Was gefällt Ihnen besonders gut an Ihrem Beruf und was gar nicht?
Mein Beruf hat für mich tatsächlich zwei Extreme: einerseits sehe ich die große weite Welt, bin in den schönsten Städten unterwegs und stehe mit den talentiertesten und größten Musiker*innen auf den Bühnen dieser Welt zusammen. Ich bewege mich frei in mehreren Sprachen und habe schöne Begegnungen mit Zuhörer*innen verschiedener Länder.
Andererseits bin ich sehr selten zu Hause und das Gefühl heimatlos zu sein begleitet mich ständig. Ich glaube mittlerweile, dass das zu meinem Wesen gehört, und ich muss lernen, es zu akzeptieren, denn ich liebe meine Berufung und kann mir nichts Schöneres vorstellen.
Was mir aber wirklich in meinem Beruf gar nicht gefällt, ist die ständige Abhängigkeit von der körperlichen Verfassung. Die Sänger*innen sind manchmal geplagt von Erkältungen und Viren.

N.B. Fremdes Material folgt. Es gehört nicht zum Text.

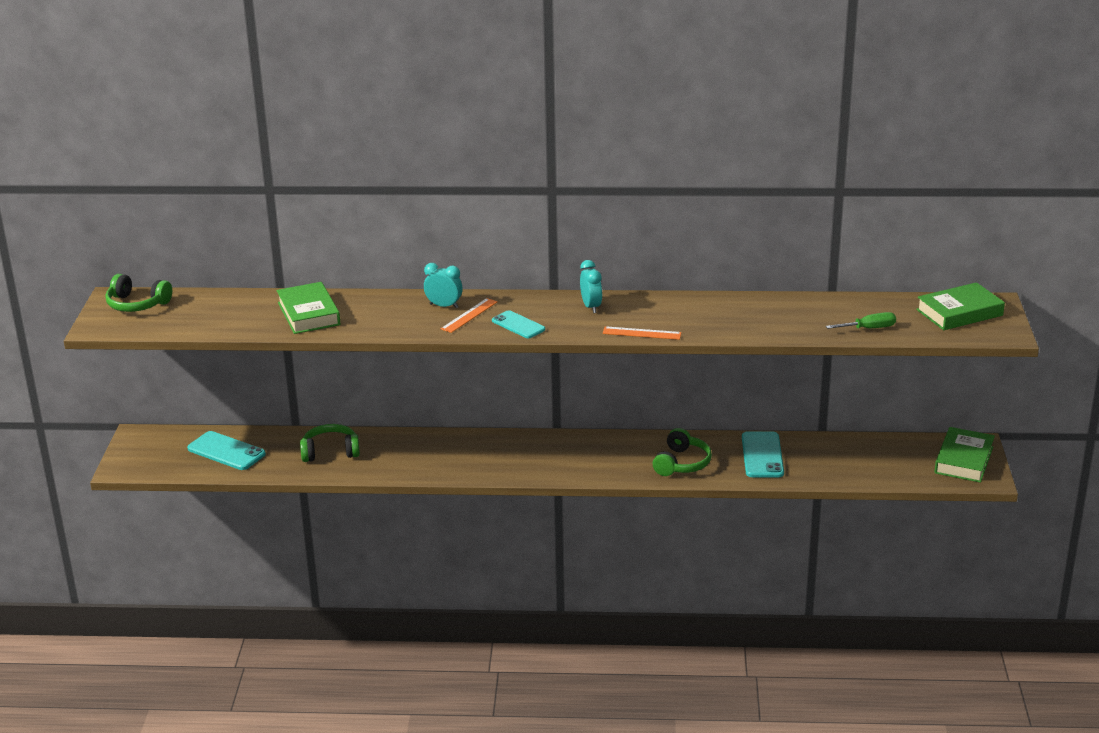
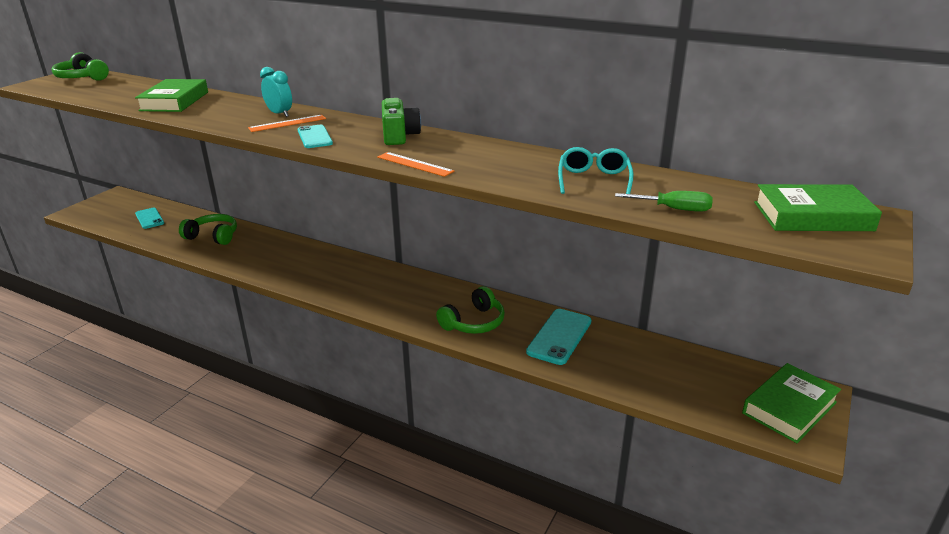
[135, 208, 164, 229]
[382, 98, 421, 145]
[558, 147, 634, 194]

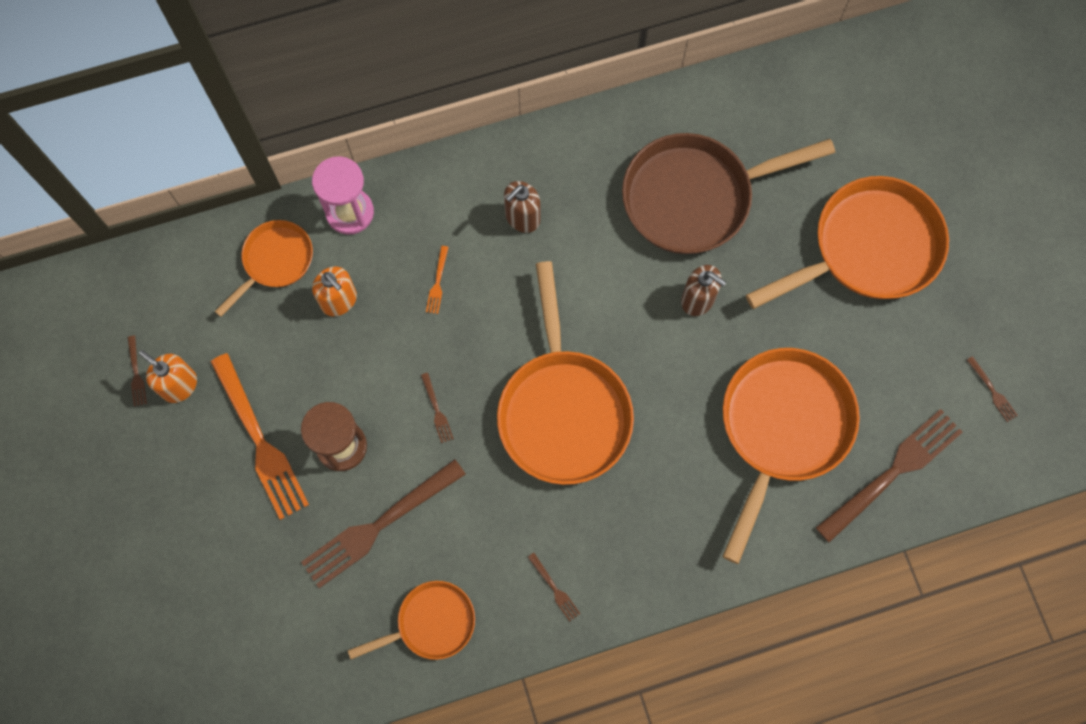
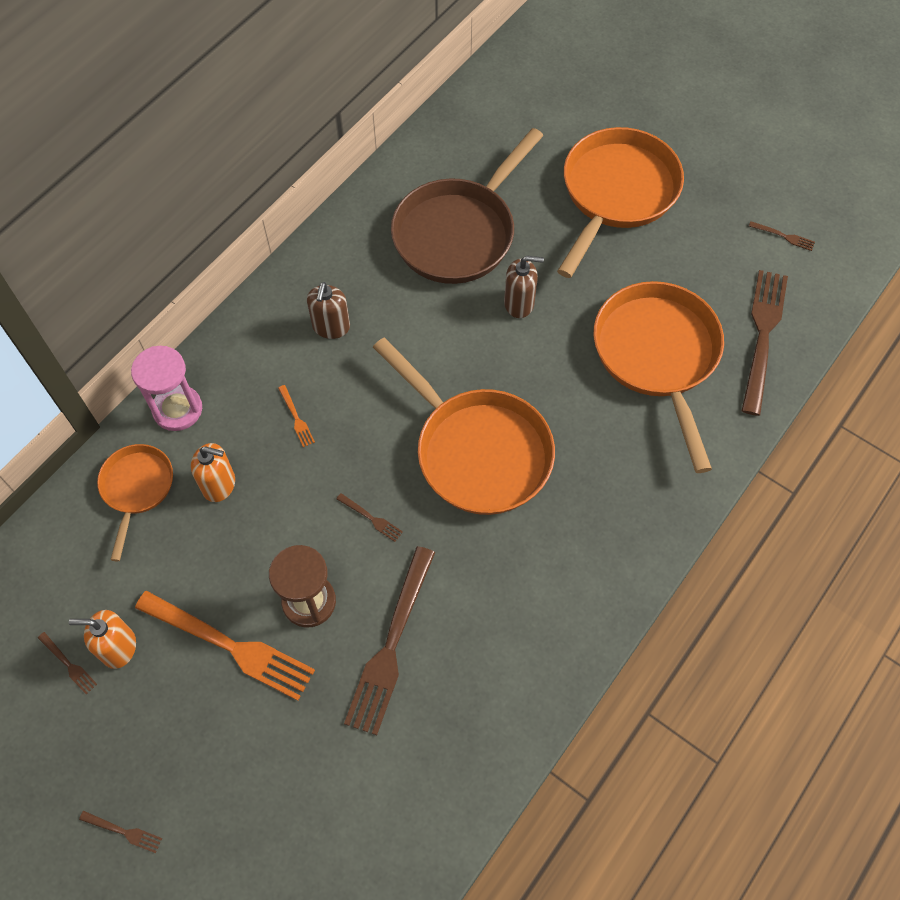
[79, 811, 162, 853]
[348, 581, 475, 660] (first image)

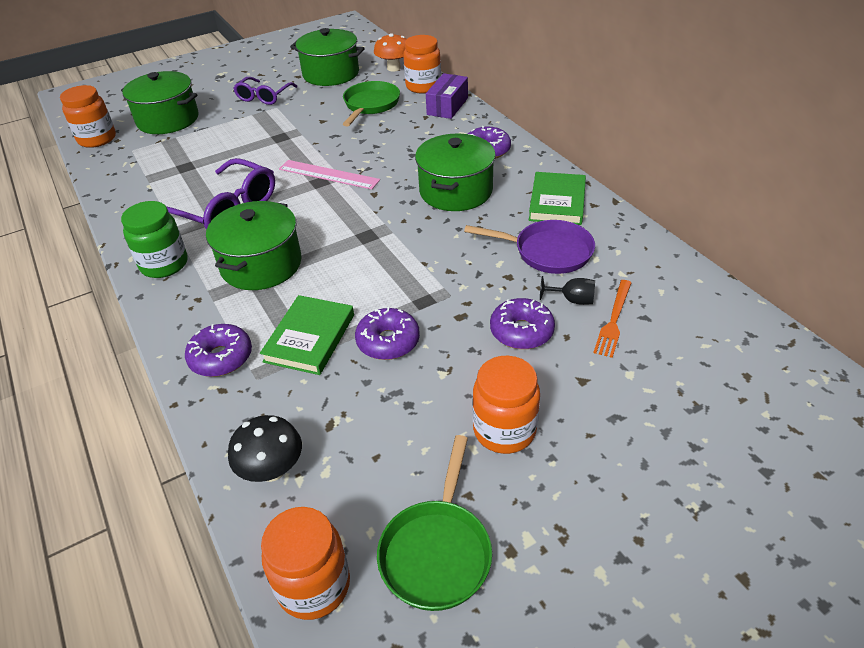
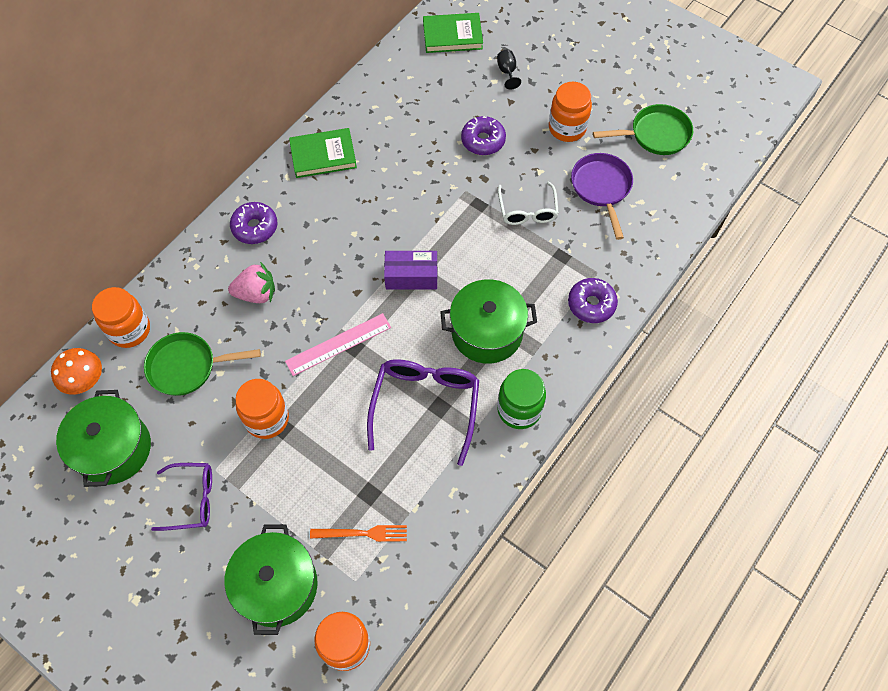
[228, 262, 275, 303]
[235, 379, 289, 439]
[285, 313, 391, 376]
[310, 525, 407, 542]
[384, 251, 437, 289]
[423, 13, 483, 53]
[497, 50, 521, 89]
[498, 182, 559, 225]
[571, 153, 633, 240]
[228, 415, 302, 482] (first image)
[415, 134, 496, 211] (first image)

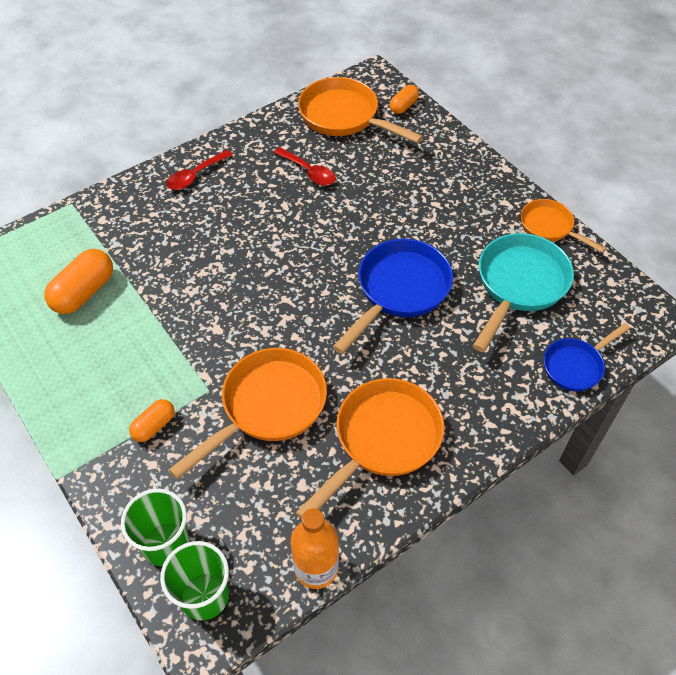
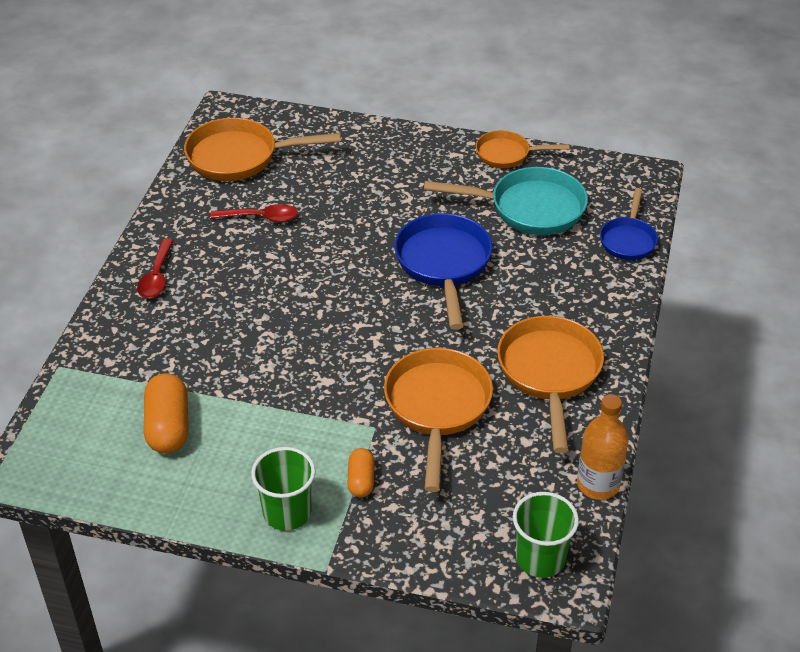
[251, 447, 315, 531]
[424, 167, 588, 235]
[390, 85, 419, 114] (first image)

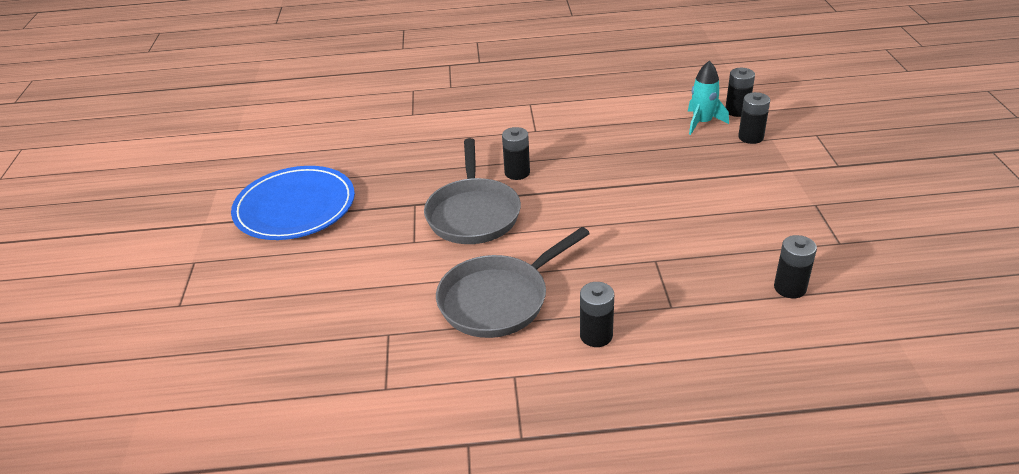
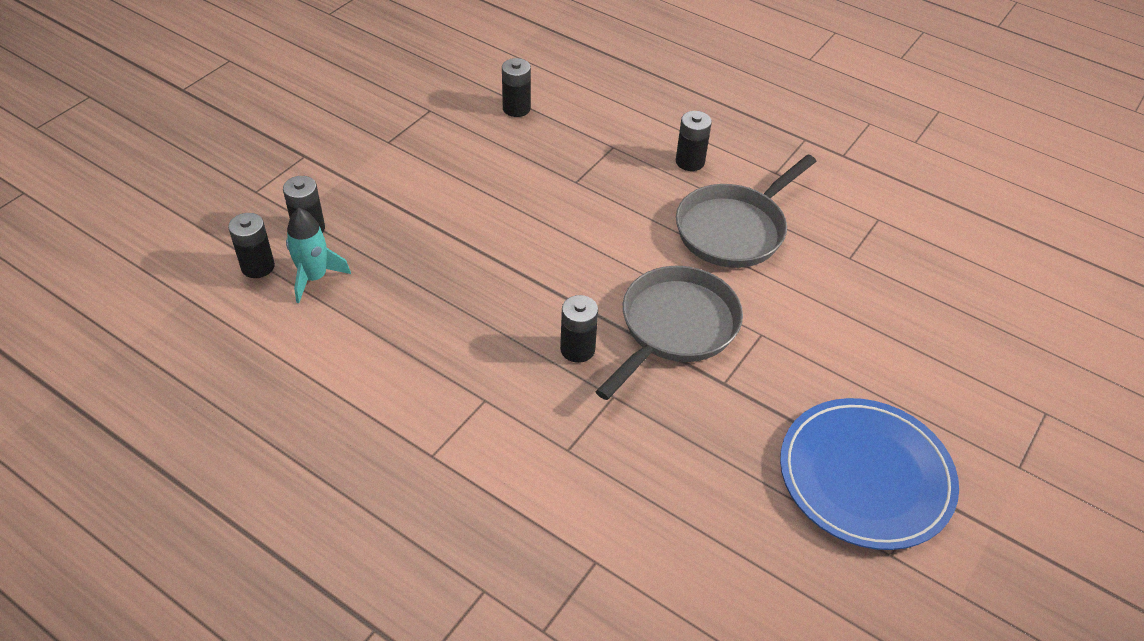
[676, 154, 817, 268]

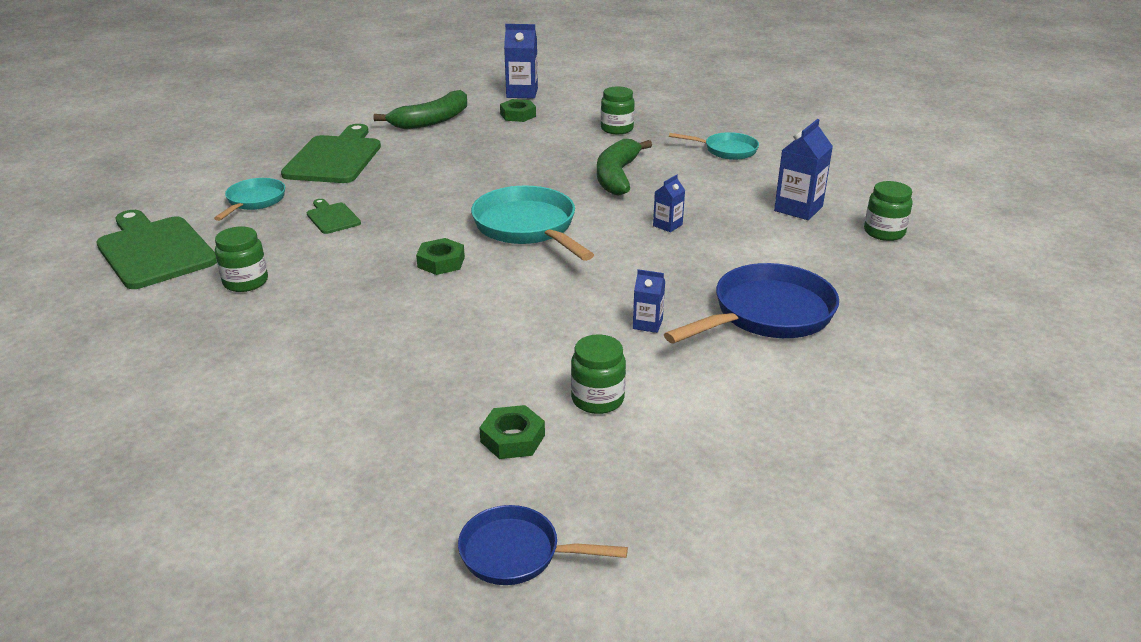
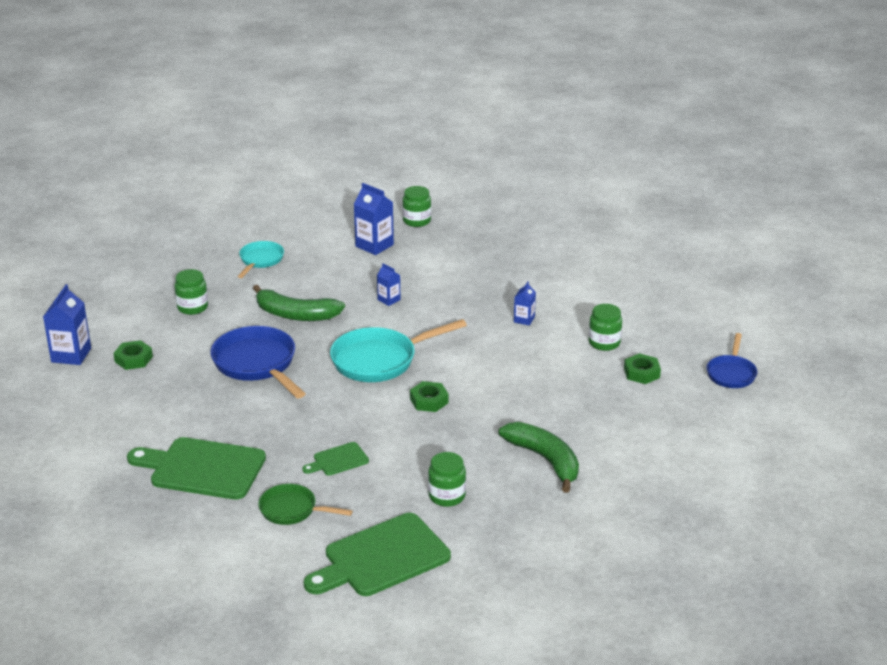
[211, 326, 306, 398]
[258, 484, 353, 525]
[499, 422, 579, 493]

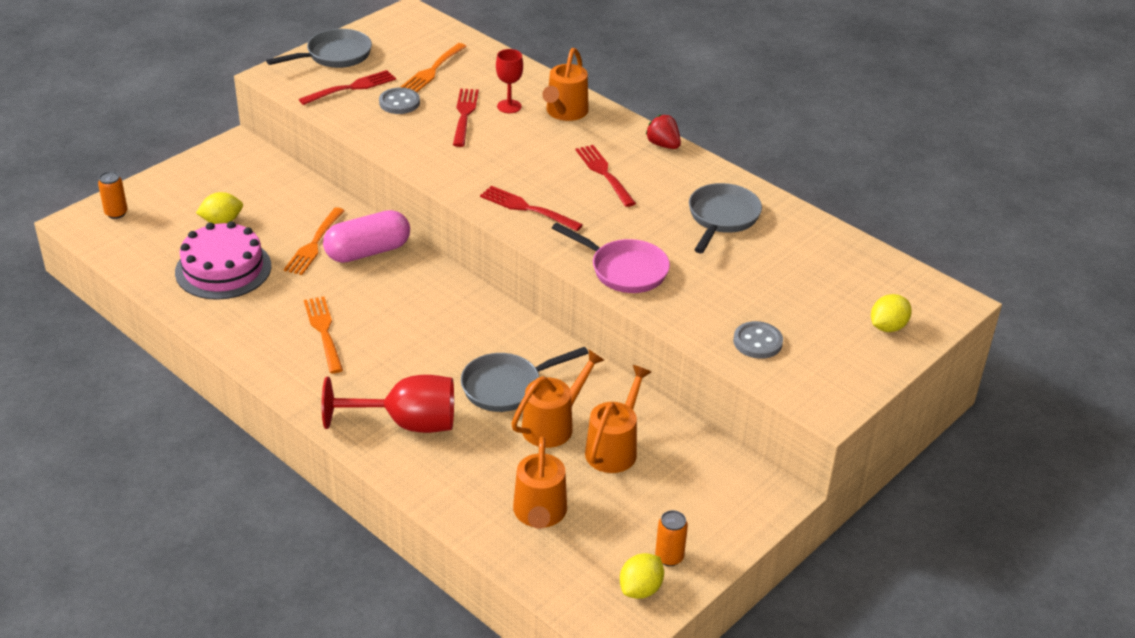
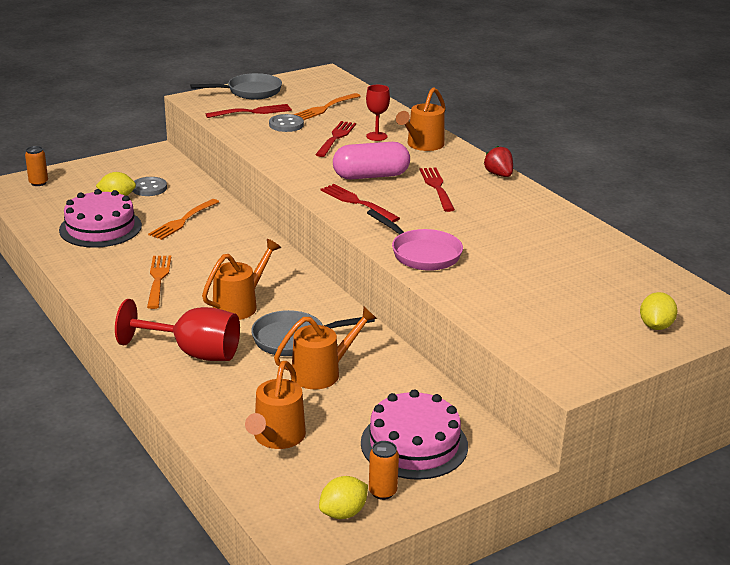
[132, 177, 167, 196]
[202, 239, 281, 320]
[333, 142, 410, 179]
[361, 389, 468, 480]
[640, 292, 677, 330]
[689, 183, 762, 253] (first image)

Jegliche Emotion spiegelt sich sofort in der Stimme wieder und wehe, man hat eine schlaflose Nacht gehabt oder hat viel zu viel mit Freunden geplaudert…die Stimme wird es einem heimzahlen.
Mit welchem Komponisten, der bereits gestorben sind, würden Sie gerne einen Tag verbringen und warum?
Die Antwort ist klar: mit Franz Schubert. Ich würde gerne erfahren, was für Energie von ihm ausging und was für ein Gefühl für Humor er hatte. Jemand, der in so einer kurzen Lebensdauer so viel komponiert hat, müsste innerlich gebrannt haben. Dieses Feuer hätte ich gerne gespürt.
Welche Leidenschaften haben Sie neben der Musik?
Ich liebe bildende Kunst, Malerei und Mode. Ich würde wahnsinnig gern mehr Zeit mit Malen verbringen. Ich male mit Acryl und möchte gere bald Ölmalerei ausprobieren. Ich liebe zu nähen und mich mit schönen Stoffen zu beschäftigen. Es ist unmöglich mich unterwegs meinen Hobbys zu widmen, denn man braucht viel Raum, Equipment und viel Zeit, um etwas in Ruhe kreieren zu können. Irgendwann in der Zukunft werde ich mehr Zeit dafür einräumen.